Headlines

As reported by The Hartford Courant, July 10, 2005.

Health Center's New Institute Makes Connection

By Michael J. Crosbie

The new Musculoskeletal Institute at the University of Connecticut's Health Center in Farmington is an excellent example of how a building can respond to its local setting without sacrificing its identity.

Architects typically choose one of two paths in designing a building. They can be slavish contextualists, modeling their building after the one next door, or down the block, which might result in the new architecture never having its own genuine identity. Or, architects design something that is wholly self-referential - oblivious of the context, the architecture nearby, or the inter-relationships between buildings and uses around it.

Few buildings are entirely of one category. Most of the well-known icons of architecture fall into the latter category, such as Frank Lloyd Wright's Guggenheim Museum in New York, which seems to exist totally outside the context of Manhattan. There is nothing like it in the city, and its unique spiral form would be out of place anywhere. In contrast, the castle-like buildings on the Yale campus designed in the 1920s and '30s by James Gamble Rogers are entirely contextual, responding primarily to the idea of creating an American Oxbridge in the venerable collegiate Gothic tradition of academic architecture.

The new UConn building, designed by James Tilghman of AHSC Architects of Tarrytown, N.Y., combines the best of both categories. It is highly contextual in the way it responds to the campus and the building's location in its master plan, but it is also memorable as an icon, unlike any building nearby.

The Musculoskeletal Institute, which opened in June, is already a focal point of the health center campus. A master plan created a few years ago considered growth and expansion to the north of the gargantuan, concrete, bunker-like main building, which looms over I-84. The new building is at the center of the new campus plan, on a site that slopes down to the north from the main building toward a wetlands area.

Part of the new four-story building's function is to serve as a link from the upper campus to the lower campus, and it does this by providing pedestrian routes via a bridge, a ramp and stairs. One can follow the ramp down the site, or navigate the changes in level through the building itself, via an interior stair that hugs the new building's east wall. People circulating up or down this slope can move through the building without disrupting any of the activities housed there, which include research (on the fourth floor), clinical facilities (third floor), the Farmington Surgery Center (second floor), and diagnostic imaging and rehab (first floor).

From the north end of campus, the new building reaches out to you, literally, with a deep canopy and a four-story glass wall. You catch your first glimpse of the building as you enter the campus from the northwest off of Farmington Avenue. The building's geometry accentuates its height and the 20-foot-deep overhang. The architects made this corner of the building less than a 90-degree right angle, which visually exaggerates the building's height and the angle of the overhanging roof, which does not actually tilt up, although it appears to. It's a very clever trick for attracting attention, which is exactly what the building needs to do to flag down first-time visitors.

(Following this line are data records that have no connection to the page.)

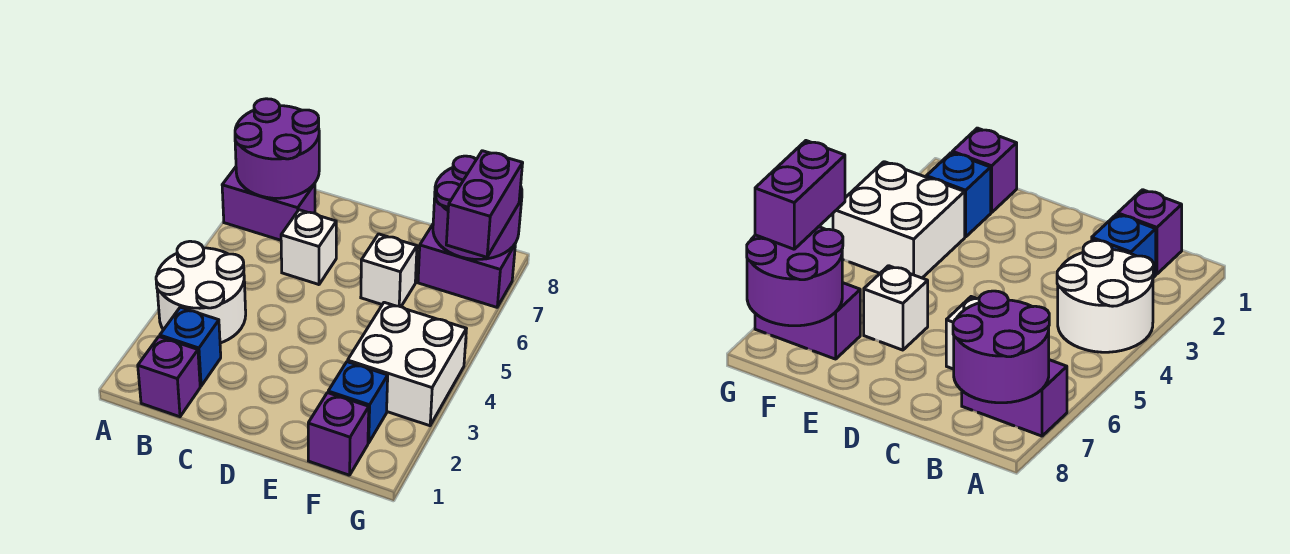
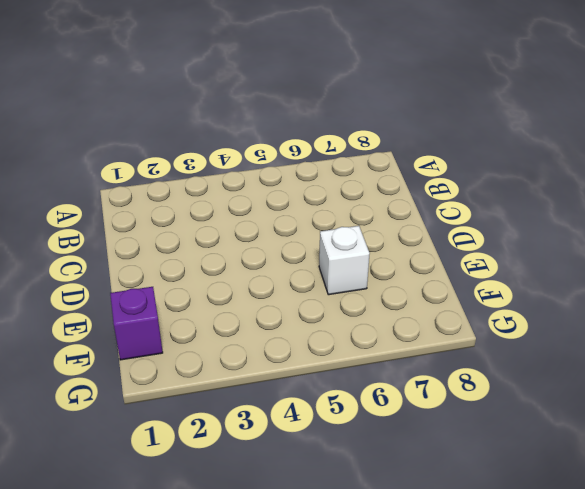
none -> white round brick A3:B4 level 1
none -> purple brick A7:B7 level 1
none -> purple brick B1 level 1

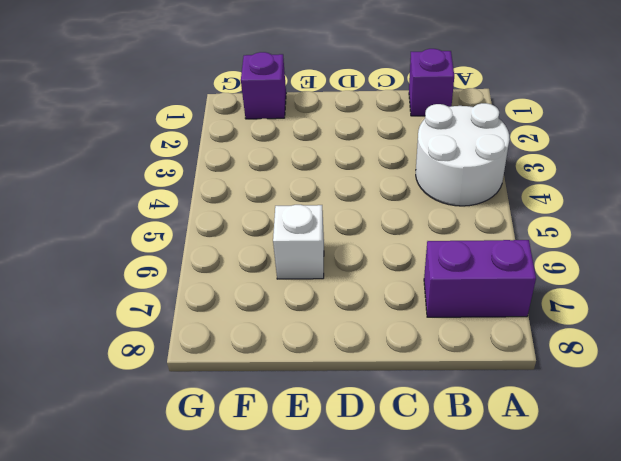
none -> blue brick B2 level 1
none -> white brick C6 level 1
none -> blue brick F2 level 1

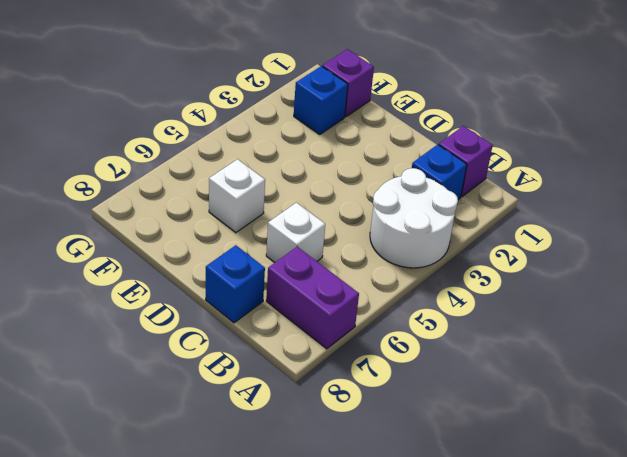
blue brick C8 level 1 -> none
none -> white brick F3:G4 level 1
none -> purple brick F7:G7 level 1
none -> purple round brick A7:B8 level 2

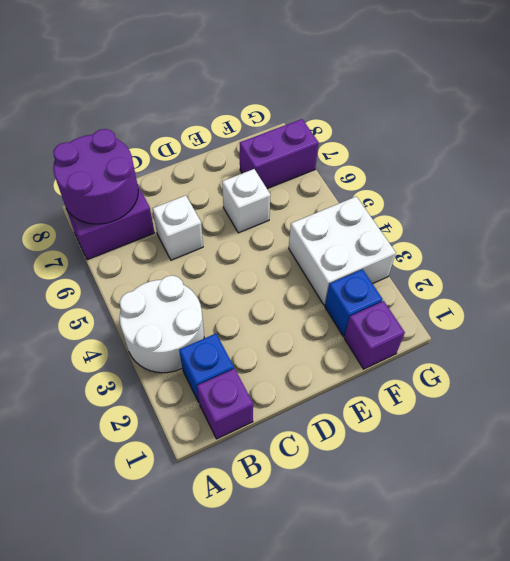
none -> purple round brick F7:G8 level 2
none -> purple brick G6:G7 level 3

Another dramatic feature is the glassy lobby, which extends 120 feet across the building's front as it faces the wetlands. According to the designers, the 58-foot-tall lobby was a way to bring the outside inside, and from the interior the trees and plants appear as a green wall.

The lobby itself is alive with color and movement. Tilghman describes it as a "wall-in-motion," a layered, fractured, carved composition of abstracted arms, elbows, legs, knees, and feet moving through the lobby. Here, the building's function as a setting for research and treatment of musculoskeletal disorders becomes the highly appropriate context for an inventive architectural response. The lobby wall appears to be marching along, captured in a time-lapse photograph, recalling the images of Eadweard Muybridge or Marcel Duschamp's "Nude Descending a Staircase." Tilghman says his design was also influenced by the drawings and paintings suggesting movement of the Italian Futurists of the early 20th century.

At night, the lobby wall glows with concealed fluorescent lights tucked in its alcoves, and also with spotlights hung from the glass wall structure that accentuate the wall's joints as they change plane and direction. This curtain of light and color (various shades of yellow) becomes a beacon at the health center, marking the new heart of the campus in its service to physicians, researchers and patients.